Zaczęło się "niewinnie" buszowaliśmy po okolicznych wioskach drażniąc odrobinę lokalsów.  Poprzez nawoływanie ich świnek z okna samochodu za pomocą kwiczenia i chrumkania. W pewnym momencie tej miłej zabawy grupa lokalsów zebrała się, wsiadła do aut i zaczęła nas ganiać po okolicznych bezdrożach.

 

Po spektakularnym pościgu udało nam się zgubić ogon i przyczaić się na leśnej polanie, gdzie kontynuowaliśmy spożycie napojów wyskokowych.

 

Zastał nas zmierzch.

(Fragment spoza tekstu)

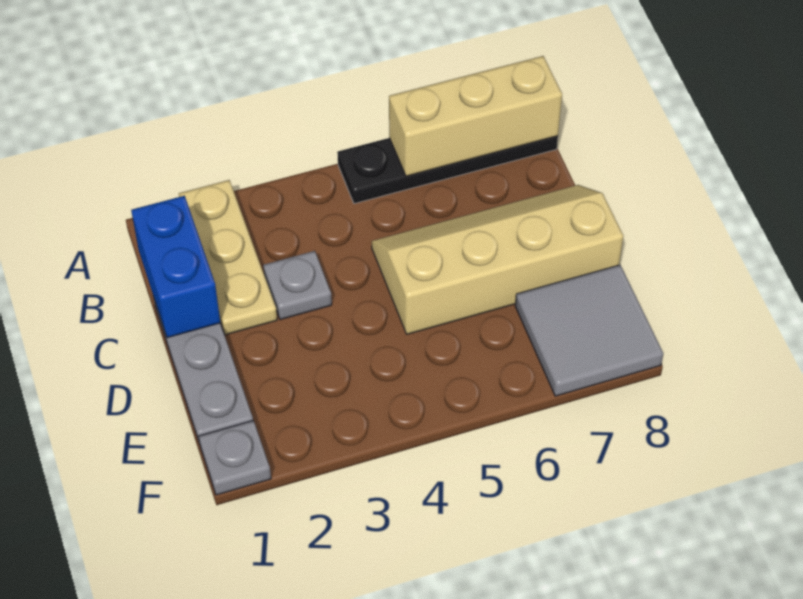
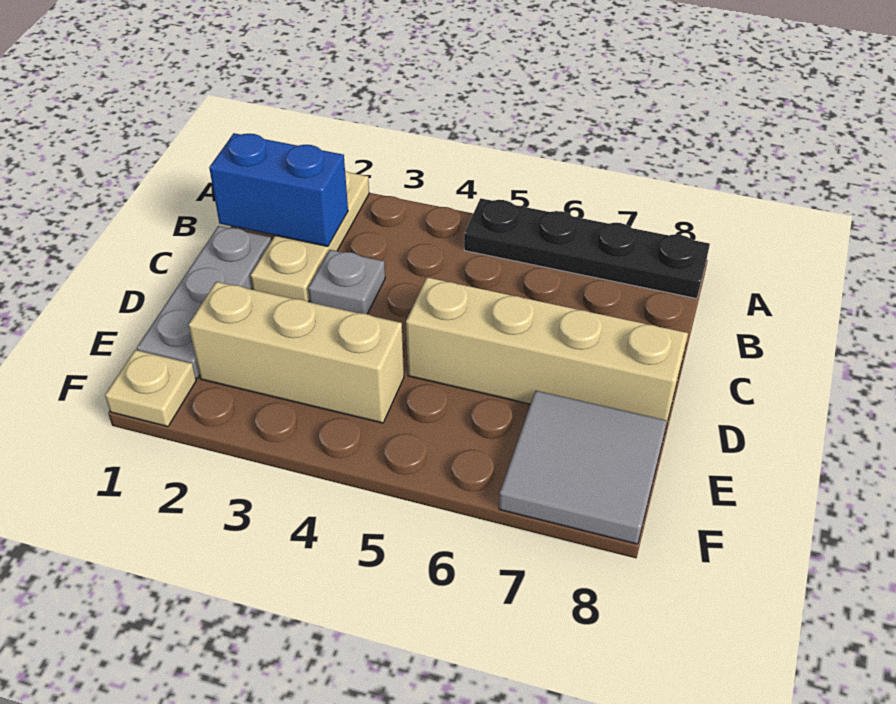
tan brick A6:A8 level 2 -> tan brick E2:E4 level 1
blue brick B1:C1 level 2 -> blue brick B1:B2 level 2
grey plate F1 level 1 -> tan plate F1 level 1

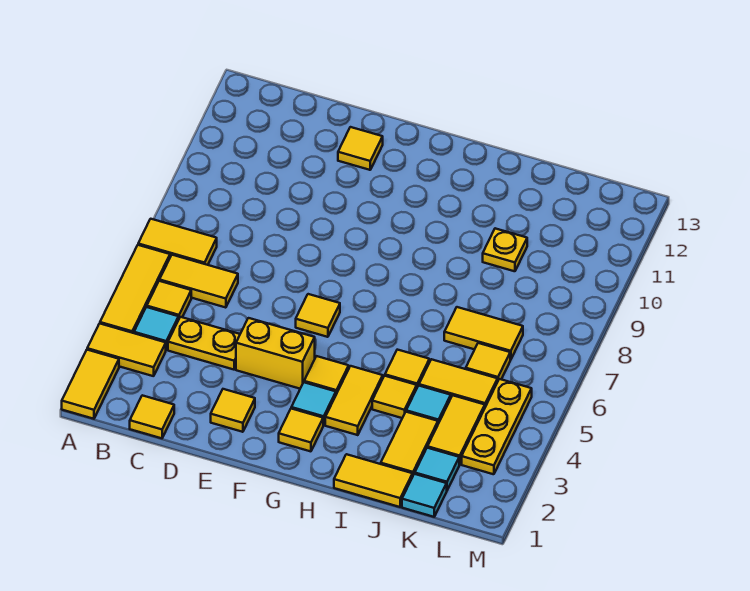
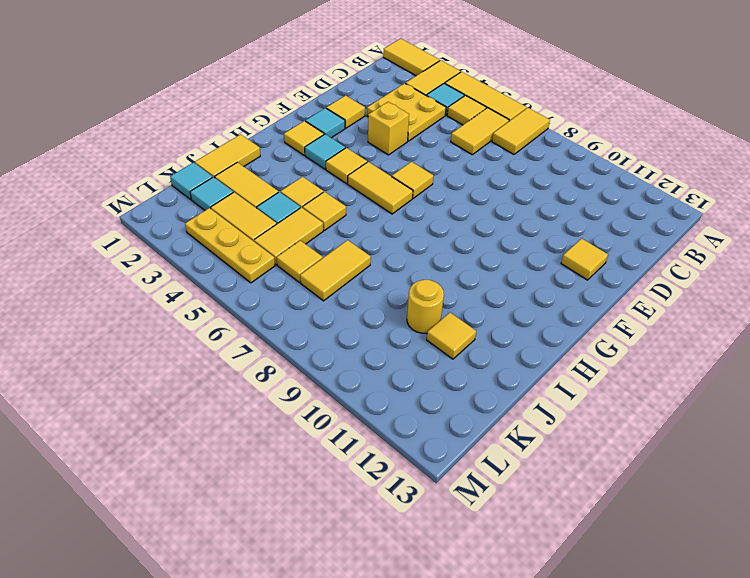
yellow tile C1 level 1 -> yellow tile J11 level 1
yellow plate C4:D4 level 1 -> yellow plate C3:D4 level 1
yellow brick E4:F4 level 1 -> yellow brick E4 level 1
none -> cyan tile F2 level 1
yellow tile H3:H4 level 1 -> yellow tile G5:G6 level 1
yellow plate J10 level 1 -> yellow round brick J10 level 1

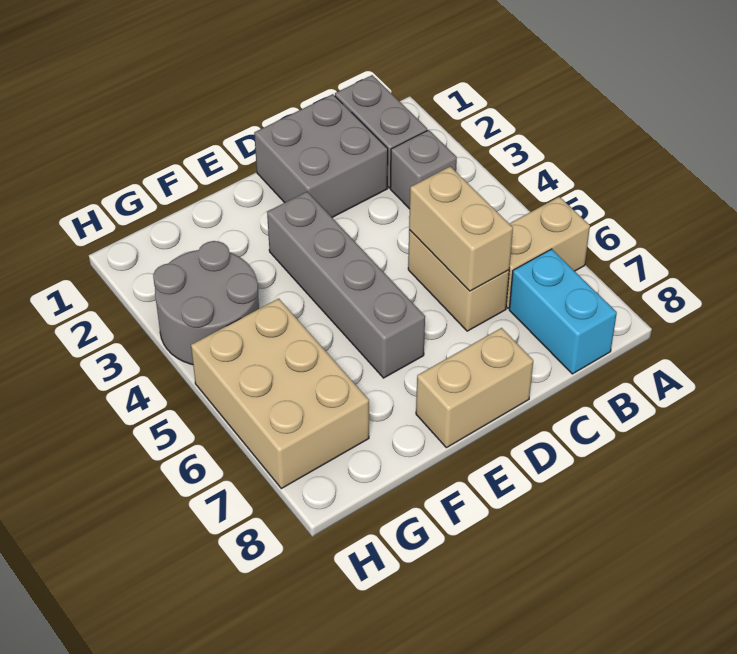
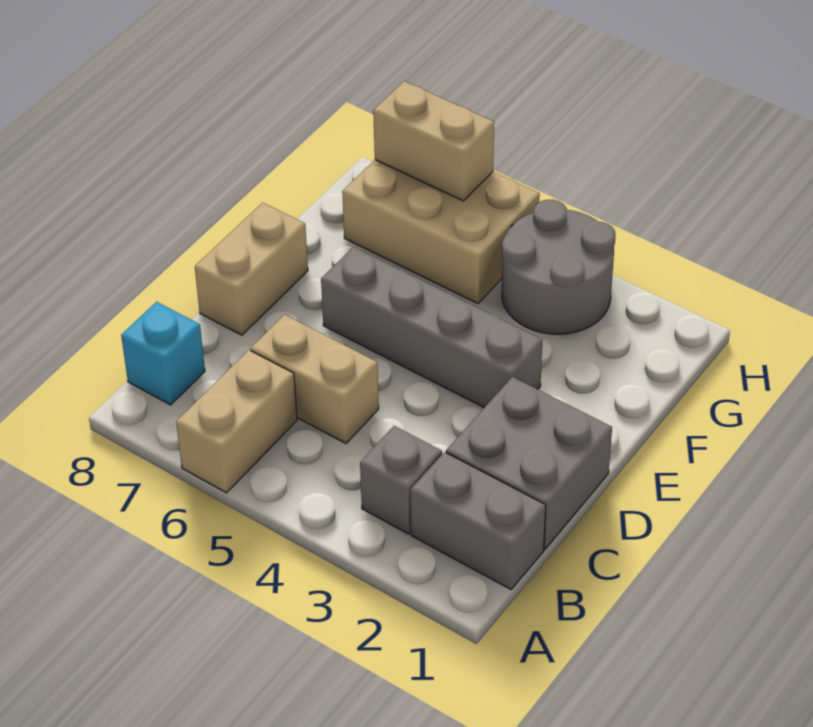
cyan brick B7:B8 level 1 -> cyan brick B8 level 1
tan brick C5:C6 level 2 -> tan brick H6:H7 level 2

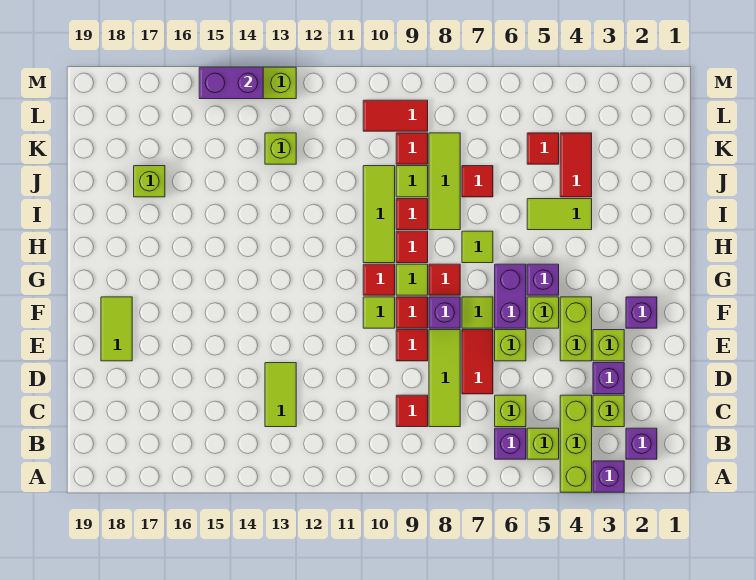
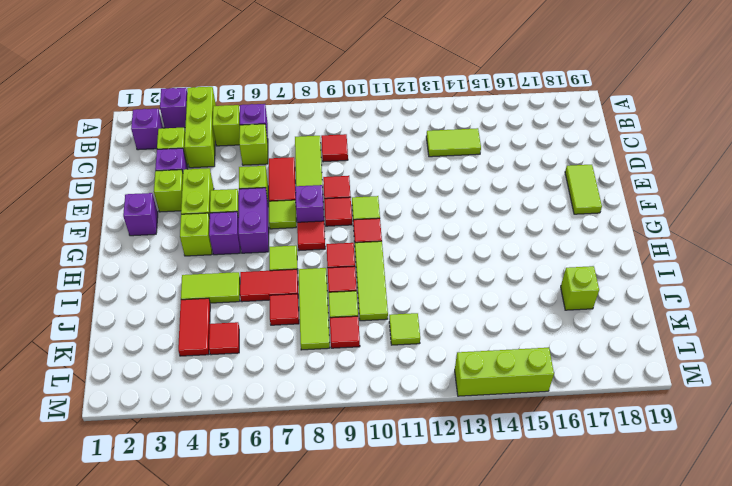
lime tile C13:D13 level 1 -> lime tile C13:C14 level 1
lime tile G9 level 1 -> lime tile K11 level 1
lime brick K13 level 1 -> lime brick G4 level 1
red tile L9:L10 level 1 -> red tile I6:I7 level 1
purple brick M14:M15 level 2 -> none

Udaliśmy się do pobliskiej miejscowości na stację paliw w celu uzupełnienia płynów (nie tylko do auta).

 

Zaparkowaliśmy pod lasem z nowym zapasem piwa. Kumpel zaczął opowiadać że zawsze chciał mieć monster trucka. jak to faceci zapaliliśmy się do pomysłu, zaczęły się gadki co by było potrzebne itp. W pewnym momencie mówię na co czekać , pamiętasz mijaliśmy dzisiaj skład złomu może się znajdą jakieś części (nadmienię że była godzina 22 :lol: ).

 

Koleżanka mówi "jak wy dzisiaj załatwicie jakieś części do tego waszego monster trucka to ja pójdę topless po piwo". Trzech dobrze wypitych samców (w tedy jeszcze młodych i narwanych) taka obietnica zmotywowała odpowiednio.

 

Podjechaliśmy pod ten składzik złomu, oczywiście noc już, psy szczekają, wszystko zamknięte. No i koleżanka śmieje się i mówi że wiedziała że nic nie załatwimy.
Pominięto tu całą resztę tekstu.